26/05/2024
Por Patrícia Bastos/ 7Segundos
Arapiraca conta atualmente com 579 leitos hospitalares para atender pacientes pelo Sistema Único de Saúde (SUS). Apesar de a proporção de 2,46 leitos por mil habitantes estar dentro da média para o Brasil, não leva em consideração que o município é referência em atendimento de alta complexidade, cardiologia e oncologia para outros 45 municípios que integram a 2ª Macrorregião de Saúde, além de ser a principal referência cirúrgica para a 7ª Região de Saúde e, ainda, alguns outros municípios da 8ª Região de Saúde, que enviam recursos com esta finalidade para Arapiraca.
Todas as populações que dependem de leitos hospitalares em Arapiraca somadas ultrapassam um milhão de pessoas, todas elas para dividir um total de 579 leitos. A proporção de leitos por grupos de mil habitantes é de apenas 0,5, muito abaixo do que é preconizado pela Organização Mundial da Saúde (OMS), que define como ideal a proporção de 3 a 5 leitos hospitalares para cada de mil habitantes.
Com uma proporção tão pequena de leitos, não se pode considerar surpresa que aconteça eventualmente superlotação, com pacientes internados ou em observação nos corredores das unidades hospitalares.
O excesso de demanda em determinada unidade hospitalar, de acordo com Regulação Hospitalar e Ambulatorial e com a Rede de Urgência e Emergência de Arapiraca, acontece também por outros fatores além do número de leitos disponíveis naquele momento.
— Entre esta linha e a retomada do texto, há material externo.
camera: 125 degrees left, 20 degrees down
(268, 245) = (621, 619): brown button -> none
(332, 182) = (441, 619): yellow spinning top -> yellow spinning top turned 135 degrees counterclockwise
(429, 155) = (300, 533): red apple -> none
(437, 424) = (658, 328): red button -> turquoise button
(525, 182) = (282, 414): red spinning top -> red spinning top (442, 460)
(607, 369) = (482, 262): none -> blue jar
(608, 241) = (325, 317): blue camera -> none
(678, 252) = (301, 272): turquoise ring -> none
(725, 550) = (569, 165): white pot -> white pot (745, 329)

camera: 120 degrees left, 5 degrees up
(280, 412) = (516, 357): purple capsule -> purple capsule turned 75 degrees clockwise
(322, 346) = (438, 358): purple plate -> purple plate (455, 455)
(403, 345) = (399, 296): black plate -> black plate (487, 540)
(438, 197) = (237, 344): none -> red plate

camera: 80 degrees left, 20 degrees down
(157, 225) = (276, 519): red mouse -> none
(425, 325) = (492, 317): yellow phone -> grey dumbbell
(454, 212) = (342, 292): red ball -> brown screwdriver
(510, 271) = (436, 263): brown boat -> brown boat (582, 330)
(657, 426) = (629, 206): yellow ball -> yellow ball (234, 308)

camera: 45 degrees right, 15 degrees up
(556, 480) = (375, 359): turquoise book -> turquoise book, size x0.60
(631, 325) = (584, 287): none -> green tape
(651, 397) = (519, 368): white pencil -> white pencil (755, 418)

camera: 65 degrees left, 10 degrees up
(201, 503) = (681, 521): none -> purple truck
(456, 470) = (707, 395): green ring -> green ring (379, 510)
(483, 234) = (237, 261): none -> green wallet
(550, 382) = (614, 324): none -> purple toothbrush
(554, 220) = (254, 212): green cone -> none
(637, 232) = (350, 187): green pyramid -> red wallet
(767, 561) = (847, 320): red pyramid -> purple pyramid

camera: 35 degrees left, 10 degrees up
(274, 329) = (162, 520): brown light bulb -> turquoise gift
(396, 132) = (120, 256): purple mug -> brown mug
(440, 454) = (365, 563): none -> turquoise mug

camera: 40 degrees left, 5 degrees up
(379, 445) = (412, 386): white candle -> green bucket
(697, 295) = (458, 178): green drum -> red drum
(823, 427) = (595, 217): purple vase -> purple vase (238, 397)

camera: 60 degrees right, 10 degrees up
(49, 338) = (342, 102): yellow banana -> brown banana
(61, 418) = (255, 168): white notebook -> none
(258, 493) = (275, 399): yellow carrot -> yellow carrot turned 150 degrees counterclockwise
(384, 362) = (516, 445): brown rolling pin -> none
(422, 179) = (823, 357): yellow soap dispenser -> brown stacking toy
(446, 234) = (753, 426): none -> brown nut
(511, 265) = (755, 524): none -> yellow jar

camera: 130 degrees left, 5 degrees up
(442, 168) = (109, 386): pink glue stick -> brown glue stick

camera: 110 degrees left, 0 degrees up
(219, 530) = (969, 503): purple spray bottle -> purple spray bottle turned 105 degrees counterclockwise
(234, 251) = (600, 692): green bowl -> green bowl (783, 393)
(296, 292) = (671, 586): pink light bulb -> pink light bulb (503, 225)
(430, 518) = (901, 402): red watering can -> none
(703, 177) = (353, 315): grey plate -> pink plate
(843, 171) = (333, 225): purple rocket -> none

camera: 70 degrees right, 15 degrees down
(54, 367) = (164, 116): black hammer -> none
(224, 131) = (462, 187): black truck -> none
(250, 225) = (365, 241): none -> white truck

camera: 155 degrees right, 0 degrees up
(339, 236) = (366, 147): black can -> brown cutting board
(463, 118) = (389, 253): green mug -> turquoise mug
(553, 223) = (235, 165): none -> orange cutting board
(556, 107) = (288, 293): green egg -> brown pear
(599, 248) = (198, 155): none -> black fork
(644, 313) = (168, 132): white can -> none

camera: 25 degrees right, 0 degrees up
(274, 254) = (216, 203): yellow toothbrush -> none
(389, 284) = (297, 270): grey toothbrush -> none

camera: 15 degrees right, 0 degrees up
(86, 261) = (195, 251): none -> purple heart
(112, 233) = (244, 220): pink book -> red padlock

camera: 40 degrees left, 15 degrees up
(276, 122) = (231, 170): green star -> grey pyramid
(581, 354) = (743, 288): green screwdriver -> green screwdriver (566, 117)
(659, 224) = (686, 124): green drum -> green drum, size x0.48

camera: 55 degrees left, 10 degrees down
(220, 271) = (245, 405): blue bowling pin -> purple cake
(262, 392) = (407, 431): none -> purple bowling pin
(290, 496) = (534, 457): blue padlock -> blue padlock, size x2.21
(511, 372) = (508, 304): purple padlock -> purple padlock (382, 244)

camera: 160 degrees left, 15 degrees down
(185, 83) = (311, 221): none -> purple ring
De acordo com a coordenadora da Regulação Hospitalar e Ambulatorial Sônia Mércia da Silva, com a regulação de leitos funcionando sete dias por semana, das 7h às 19h, quando as unidades trabalham de forma organizada, conseguem na maioria dos casos evitar a superlotação, acionando a regulação para destinar pacientes para leitos em outros hospitais.
"Quando o hospital mantém o cadastro atualizado, a gente consegue redirecionar o paciente a tempo de evitar que aconteça a superlotação", explica, informando que, em casos específicos - como os de alta complexidade - é possível regular os pacientes para Maceió.
Outro fator, segundo a coordenadora da Rede de Urgência e Emergência, Pollyana Patrícia Vasconcelos de Almeida Lopes, é que em muitos casos o paciente que procura um hospital deveria ser atendido em ambulatório.
"Quando alguém em casa está doente, a primeira coisa que se pensa é em levar a pessoa para a UPA ou para o Hospital Regional, mesmo quando é um caso que poderia ser resolvido no posto de saúde. Há também as pessoas que, seja porque não tiveram um diagnóstico, ou porque negligenciam seus problemas de saúde, acabam sendo hospitalizadas porque não estão fazendo tratamento para suas doenças crônicas corretamente", explica.
Além disso, há também o fato de, quando o paciente "passa pela porta" de uma unidade hospitalar, ele só pode ser liberado quando a sua situação de saúde for resolvida. Por conta disso, os hospitais precisam atender até mesmo aqueles pacientes que deveriam ser atendidos na rede básica.